'Victor' (iii) was the Allied overall designation of the strategic plan created by General Douglas MacArthur’s South-East Asia command for the US recapture, within 'Princeton', of the southern and central parts of the Philippine islands group by Lieutenant General Walter C. Krueger’s 6th Army and Lieutenant General Robert L. Eichelberger’s 8th Army (1944/45).
The Philippine islands group was intended as the main base area from which the Allies would launch the proposed 'Downfall' invasions of the Japanese home islands and so encompass the final defeat of the Japanese empire, so the security of the main islands was important to Allied long-term strategy. But it was also decided that Mindanao island and the smaller islands lying between Luzon and Mindanao (as well as Palawan to the south-west) should be cleared of the scattered garrisons of Lieutenant General Sosaku Suzuki’s 35th Army for additional security and as a means of facilitating the delivery of fuel from Borneo after the capture of its main oil-producing regions in the 'Oboe' operations to be undertaken by Lieutenant General Sir Leslie Morshead’s Australian I Corps.
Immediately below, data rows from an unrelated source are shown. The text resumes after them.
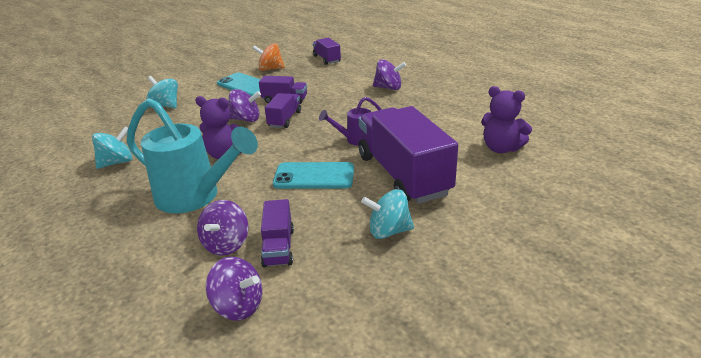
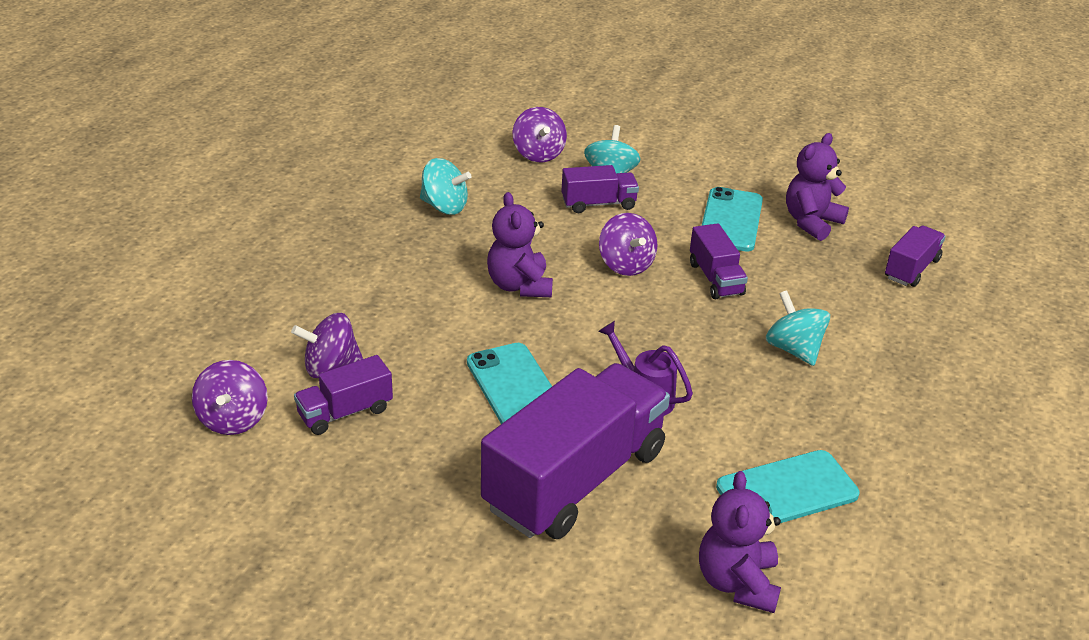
camera: 60 degrees right, 5 degrees up
(196, 197) = (408, 303): turquoise watering can -> none
(270, 69) = (811, 222): orange spinning top -> purple teddy bear
(285, 119) = (654, 302): purple truck -> purple truck (598, 204)
(388, 88) = (859, 381): purple spinning top -> purple spinning top (538, 154)
(388, 231) = (426, 503): turquoise spinning top -> turquoise spinning top (793, 349)
(448, 121) = (787, 491): none -> turquoise phone

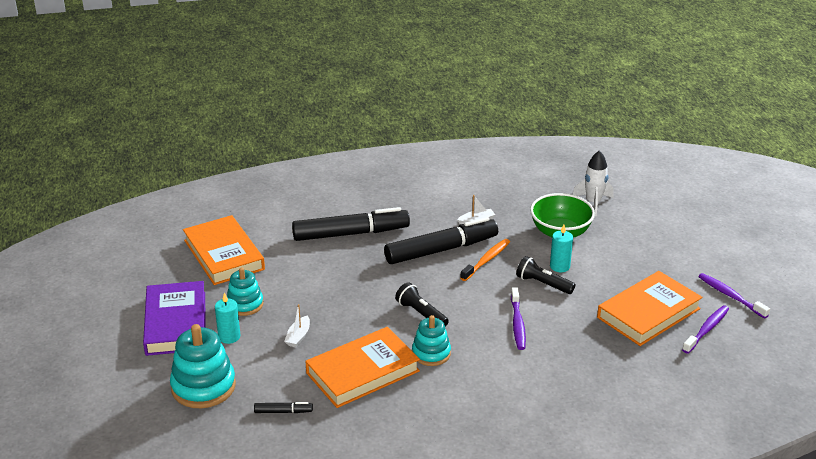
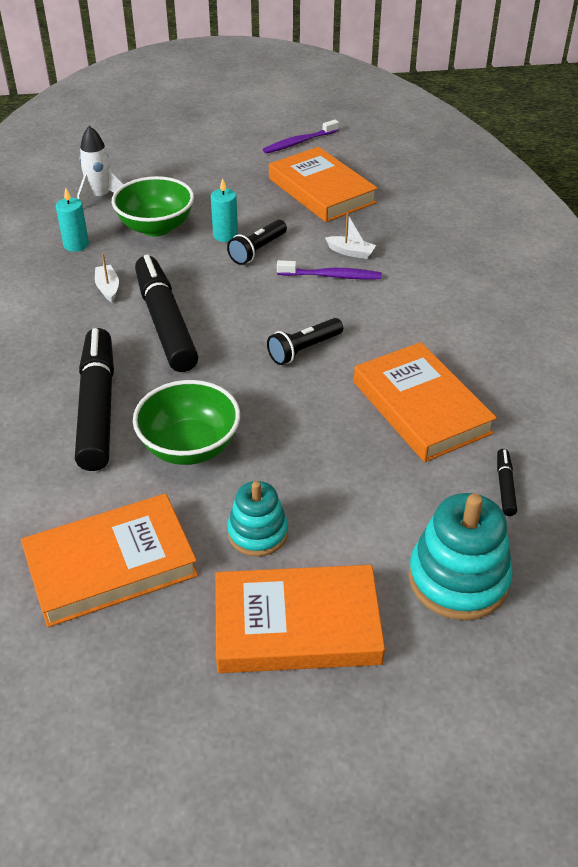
camera: 85 degrees left, 10 degrees up
(176, 323) = (297, 625): purple book -> orange book
(229, 337) = (338, 551): turquoise candle -> turquoise candle (76, 245)
(298, 336) = (343, 470): white boat -> white boat (351, 252)
(317, 272) = (190, 447): none -> green bowl
(431, 353) = (384, 346): turquoise stacking toy -> none
(486, 260) = (199, 287): orange toothbrush -> none
(706, 329) = (352, 163): purple toothbrush -> none

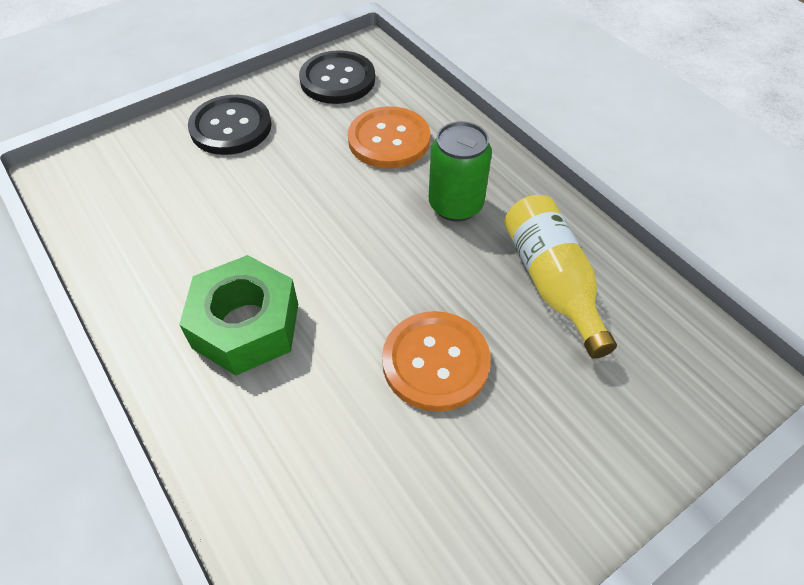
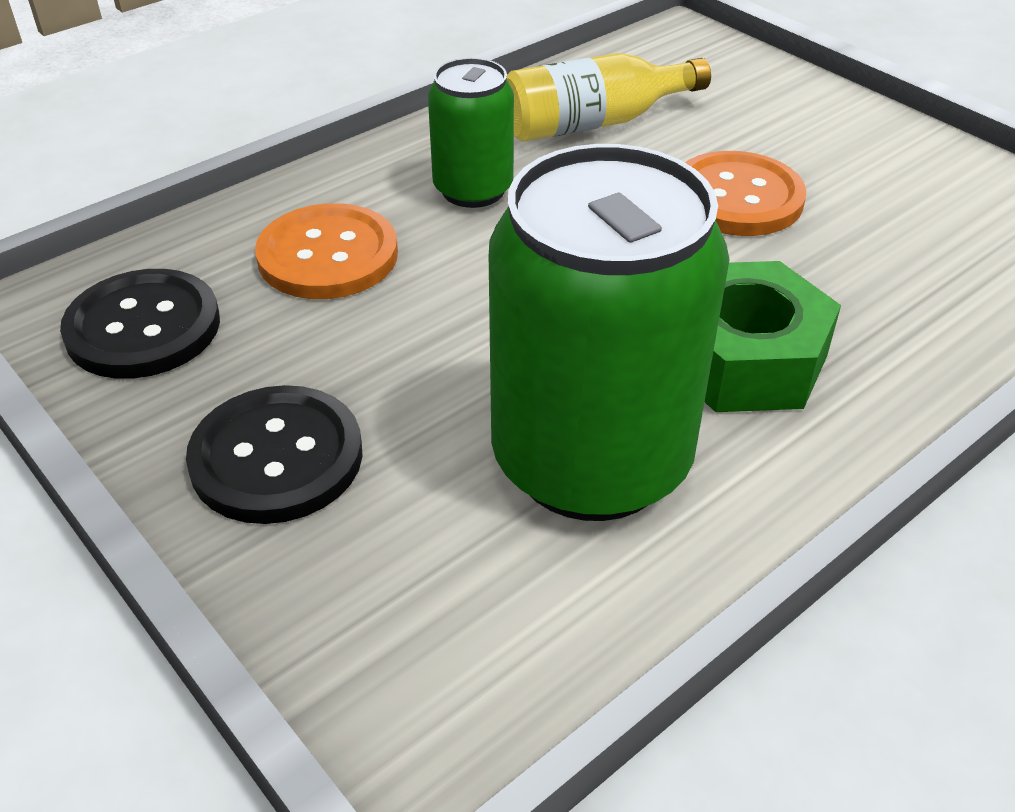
camera: 95 degrees left, 10 degrees down
(186, 239) = (591, 460): none -> green can

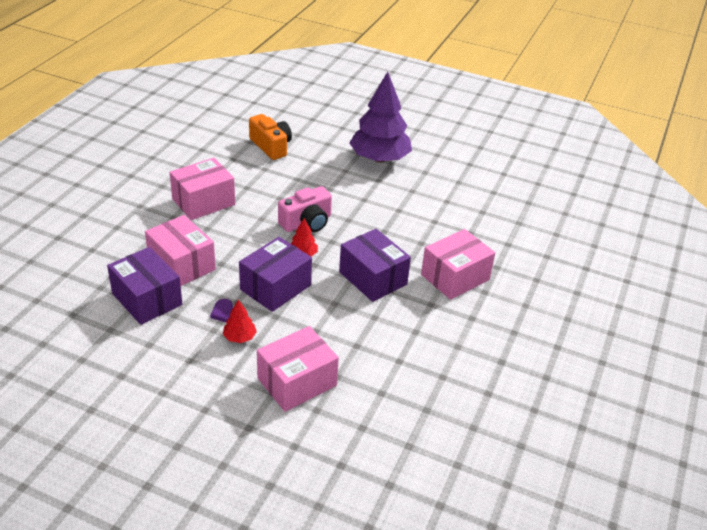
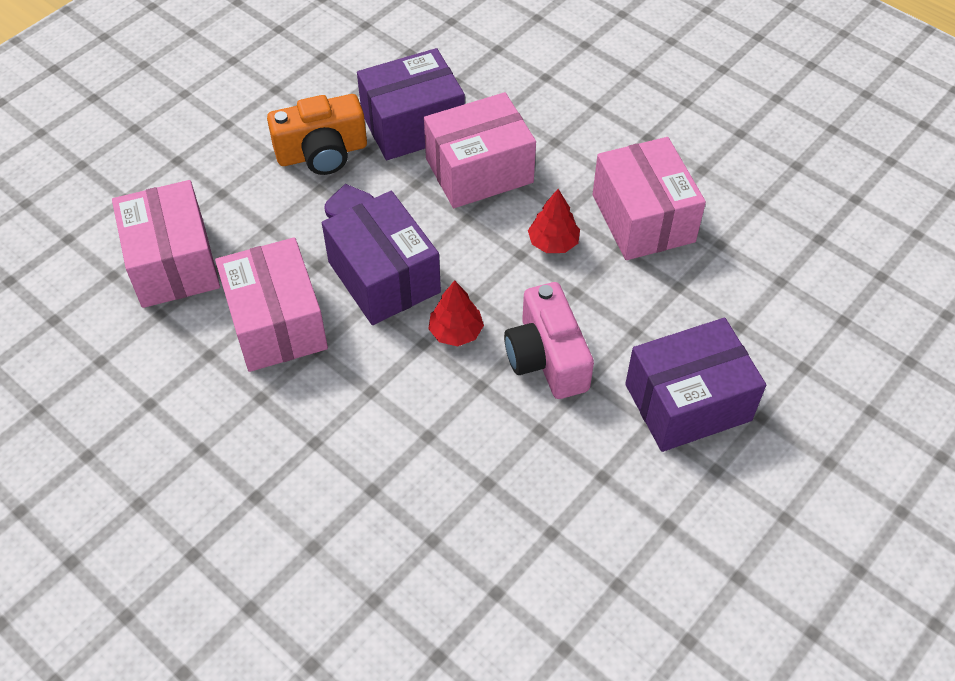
camera: 110 degrees right, 15 degrees up
(240, 337) = (291, 214): red tree -> red tree (553, 243)
(271, 146) = (823, 353): orange camera -> orange camera (322, 153)
(373, 278) = (357, 423): purple box -> purple box (688, 402)
(379, 158) = (756, 554): purple tree -> none
(455, 277) = (309, 567): pink box -> pink box (276, 323)

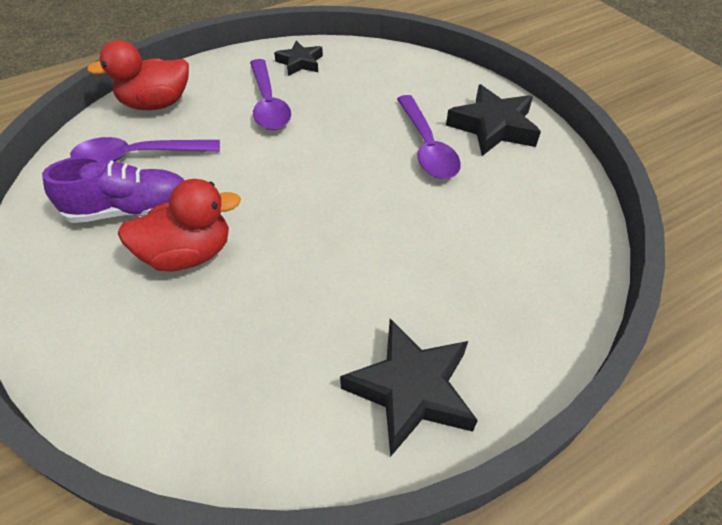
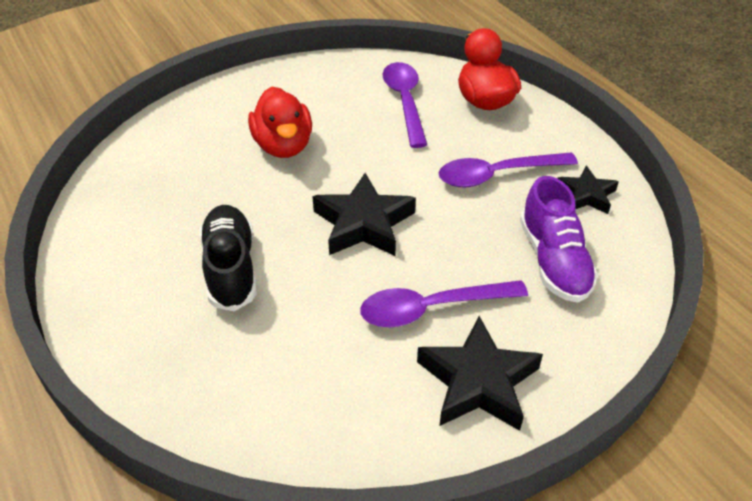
camera: 90 degrees right, 5 degrees down
(130, 210) = (336, 109): purple shoe -> purple shoe (553, 261)
(388, 284) = (231, 268): none -> black shoe
(411, 389) = (121, 280): black star -> black star (363, 223)

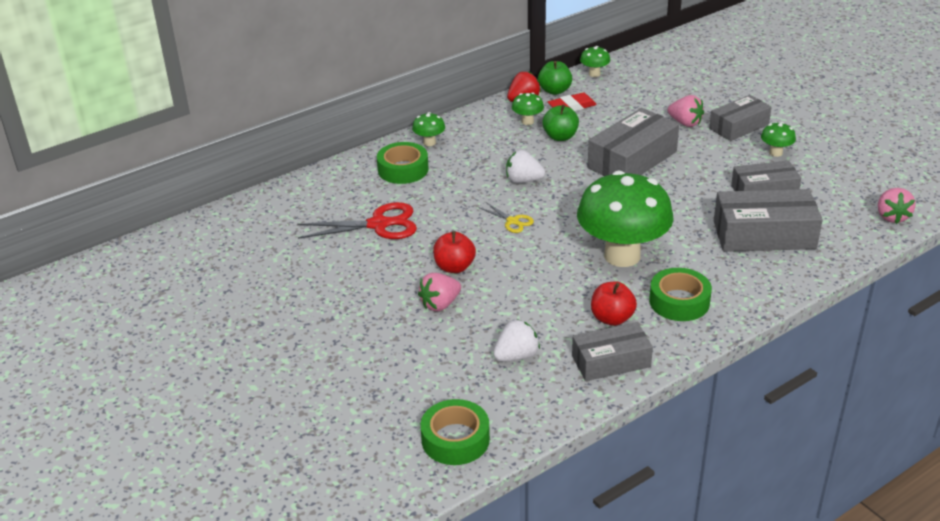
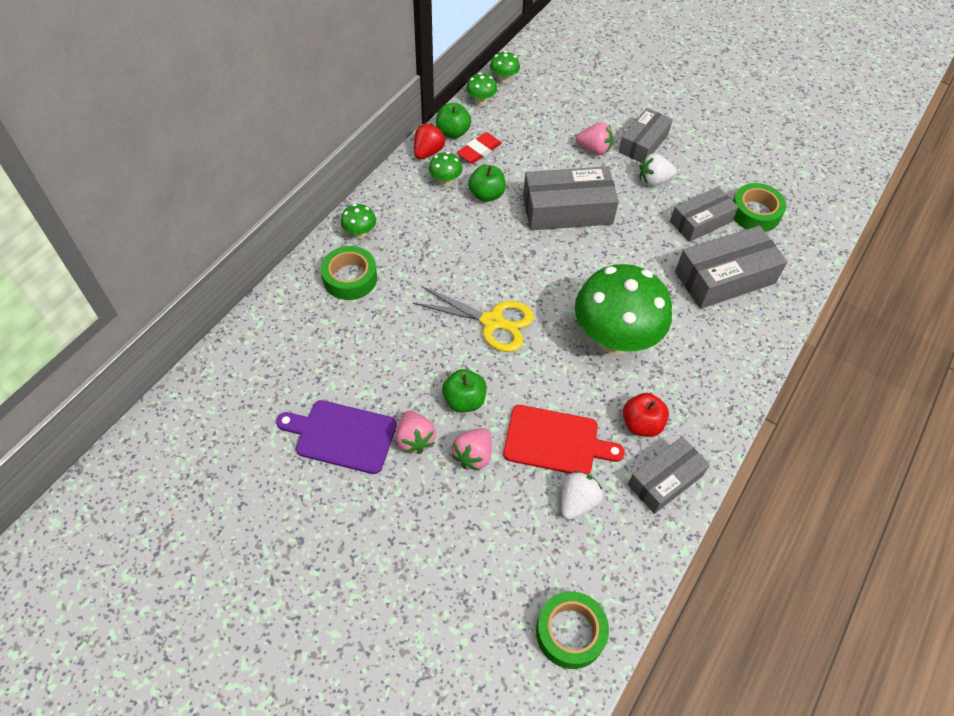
camera: 25 degrees left, 20 degrees up
(334, 267) = (342, 436): none -> purple cutting board
(378, 224) = (360, 363): red scissors -> none
(454, 267) = (464, 400): red apple -> green apple
(512, 221) = (492, 322): yellow scissors -> yellow scissors, size x1.94
(521, 312) = (555, 441): none -> red cutting board
(523, 180) = (478, 263): white strawberry -> white strawberry (653, 180)
(632, 160) = (567, 209): grey box -> grey box turned 60 degrees clockwise
(679, 301) = (690, 384): green tape -> green tape (755, 213)
(775, 153) = (689, 170): green mushroom -> green mushroom (504, 79)
(891, 217) = (818, 226): pink strawberry -> pink strawberry (415, 439)

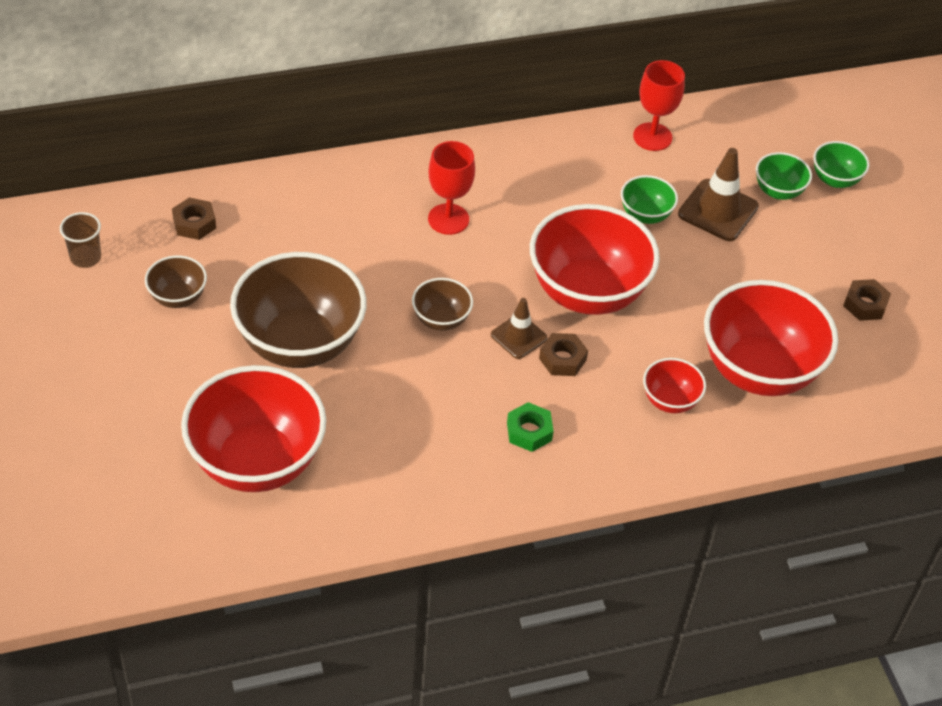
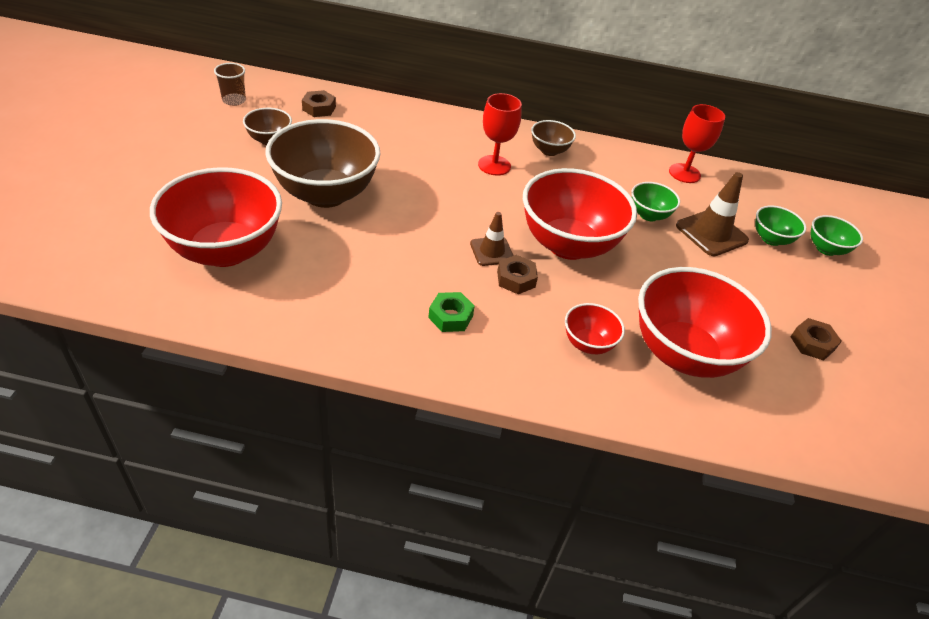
camera: 25 degrees right, 5 degrees down
(441, 320) = (440, 219): brown bowl -> brown bowl (549, 151)

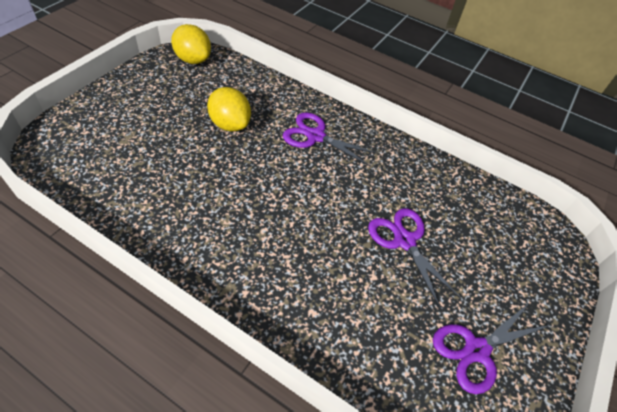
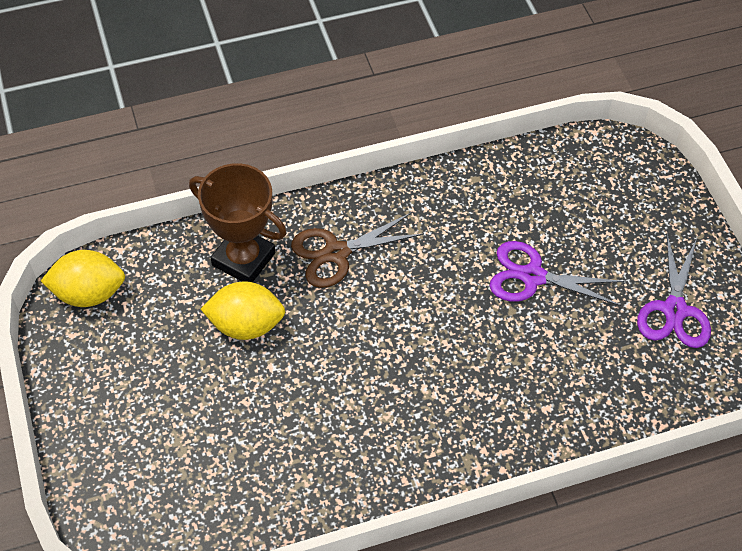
camera: 45 degrees left, 5 degrees up
(271, 102) = (243, 259): none -> brown trophy
(315, 136) = (336, 253): purple scissors -> brown scissors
The formation allocated the primary operational responsibility for 'Victor' was Eichelberger’s 8th Army under MacArthur’s overall control, with Vice Admiral Thomas C. Kinkaid’s 7th Fleet as its naval and amphibious support element. US plans had initially called for the isolation rather than the reduction of these Japanese-held islands (except by Filipino forces), but on 6 February MacArthur ordered Eichelberger to begin 'Victor', and this modification to the overall strategic plan was accepted by the US Joint Chiefs-of-Staff on 3 April.